The Asian Development Bank and other foreign funding agencies contribute to climate change by funding outdated coal plants in Asia, Greenpeace said.

It said they must find clean sources of energy in countries where massive growth and development are expected to take place in the next 10 to 15 years.

The Asian Development Bank (ADB) and other funding agencies must commit 20 per cent of their funding projects to clean sources of power, said Athena Ronquillo of Greenpeace International.

The ADB, the World Bank (WB), the Japanese International Bank for International Cooperation (JBIC) and Export Credit Agencies (ECAs) are still supporting coal-led growths.

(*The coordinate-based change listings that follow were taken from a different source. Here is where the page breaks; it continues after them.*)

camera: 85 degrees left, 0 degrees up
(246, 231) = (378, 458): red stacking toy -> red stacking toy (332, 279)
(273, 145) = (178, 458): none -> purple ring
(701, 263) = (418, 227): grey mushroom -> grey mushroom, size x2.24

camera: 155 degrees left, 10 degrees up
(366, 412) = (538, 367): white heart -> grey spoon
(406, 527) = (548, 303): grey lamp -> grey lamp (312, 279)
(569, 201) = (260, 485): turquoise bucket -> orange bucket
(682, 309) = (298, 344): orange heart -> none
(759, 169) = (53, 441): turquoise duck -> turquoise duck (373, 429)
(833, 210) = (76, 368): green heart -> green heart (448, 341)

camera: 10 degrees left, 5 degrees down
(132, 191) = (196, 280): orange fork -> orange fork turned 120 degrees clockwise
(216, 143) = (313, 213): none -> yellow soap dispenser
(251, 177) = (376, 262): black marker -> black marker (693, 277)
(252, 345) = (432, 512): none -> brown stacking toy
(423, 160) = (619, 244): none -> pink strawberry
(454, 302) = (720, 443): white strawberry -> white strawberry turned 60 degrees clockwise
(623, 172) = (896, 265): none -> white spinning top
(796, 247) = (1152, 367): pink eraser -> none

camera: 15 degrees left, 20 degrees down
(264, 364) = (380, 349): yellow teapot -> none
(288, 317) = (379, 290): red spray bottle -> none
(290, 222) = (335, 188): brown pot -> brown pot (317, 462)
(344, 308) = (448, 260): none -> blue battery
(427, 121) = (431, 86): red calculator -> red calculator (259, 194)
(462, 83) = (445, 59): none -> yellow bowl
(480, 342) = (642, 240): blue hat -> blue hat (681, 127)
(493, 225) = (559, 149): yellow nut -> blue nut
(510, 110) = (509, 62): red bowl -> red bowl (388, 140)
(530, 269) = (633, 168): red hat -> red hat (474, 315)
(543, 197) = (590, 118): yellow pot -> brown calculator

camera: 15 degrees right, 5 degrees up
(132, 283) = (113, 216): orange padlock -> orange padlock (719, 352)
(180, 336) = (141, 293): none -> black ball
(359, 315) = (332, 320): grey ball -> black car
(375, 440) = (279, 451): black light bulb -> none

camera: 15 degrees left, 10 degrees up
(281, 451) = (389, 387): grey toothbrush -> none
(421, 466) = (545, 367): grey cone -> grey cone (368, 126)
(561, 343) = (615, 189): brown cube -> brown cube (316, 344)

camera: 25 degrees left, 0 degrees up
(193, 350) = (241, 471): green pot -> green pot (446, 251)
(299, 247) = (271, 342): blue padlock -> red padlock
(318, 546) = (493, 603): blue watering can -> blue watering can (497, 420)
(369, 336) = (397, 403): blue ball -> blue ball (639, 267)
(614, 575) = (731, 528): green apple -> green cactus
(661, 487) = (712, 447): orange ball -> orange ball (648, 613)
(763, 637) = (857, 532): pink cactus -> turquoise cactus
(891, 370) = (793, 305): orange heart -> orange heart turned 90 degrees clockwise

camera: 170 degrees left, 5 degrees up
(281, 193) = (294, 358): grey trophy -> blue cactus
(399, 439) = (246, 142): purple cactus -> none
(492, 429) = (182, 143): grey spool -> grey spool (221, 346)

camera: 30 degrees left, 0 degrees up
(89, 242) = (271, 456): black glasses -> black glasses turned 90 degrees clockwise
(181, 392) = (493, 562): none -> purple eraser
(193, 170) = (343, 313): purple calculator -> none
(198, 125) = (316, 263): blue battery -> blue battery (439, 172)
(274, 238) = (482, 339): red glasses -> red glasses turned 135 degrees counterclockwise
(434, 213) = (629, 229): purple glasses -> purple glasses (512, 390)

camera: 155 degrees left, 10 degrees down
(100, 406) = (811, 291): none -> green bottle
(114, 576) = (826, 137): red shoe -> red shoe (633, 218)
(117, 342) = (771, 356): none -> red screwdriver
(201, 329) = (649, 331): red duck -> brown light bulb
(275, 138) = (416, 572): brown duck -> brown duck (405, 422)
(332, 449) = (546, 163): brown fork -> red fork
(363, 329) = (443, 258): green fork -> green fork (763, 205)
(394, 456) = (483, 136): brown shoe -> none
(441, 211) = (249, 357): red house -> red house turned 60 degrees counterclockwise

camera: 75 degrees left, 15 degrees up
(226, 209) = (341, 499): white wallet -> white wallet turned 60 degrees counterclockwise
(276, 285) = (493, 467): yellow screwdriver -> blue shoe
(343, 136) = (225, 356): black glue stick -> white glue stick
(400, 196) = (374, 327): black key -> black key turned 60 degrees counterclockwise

This indirectly supports Australia, a coal exporter, and Japan, a major ADB fund contributor, said Ronquillo.

Australia has refused to join the Kyoto Protocol where environmentalists have campaigned for an end to greenhouse emissions. Japan is a campaign signatory.

"Right now, the ADB diverts less than 0.1 per cent of its lending target to renewable energy. Of ADB's portfolio on energy from 1966-2004, only 1.82 per cent went to the funding of renewable energy and energy efficiency," said Red Constantino of Greenpeace Southeast Asia.

"This must change. The funding agencies must stop fuelling climate change. They must save the world and start financing cleaner sources of energy which are plenty in Asia where the next growth area is," said Ronquillo.

Wind-power potential in the Philippines can produce seven times over the country's current energy demand.

China's Guangdong province has wind-power potential that can meet the current energy supply of Hong Kong, Greenpeace said.

To dramatise the campaign, activists dressed as human smokestacks blocked ADB's exit gate in Metro Manila's suburban Mandaluyong last week.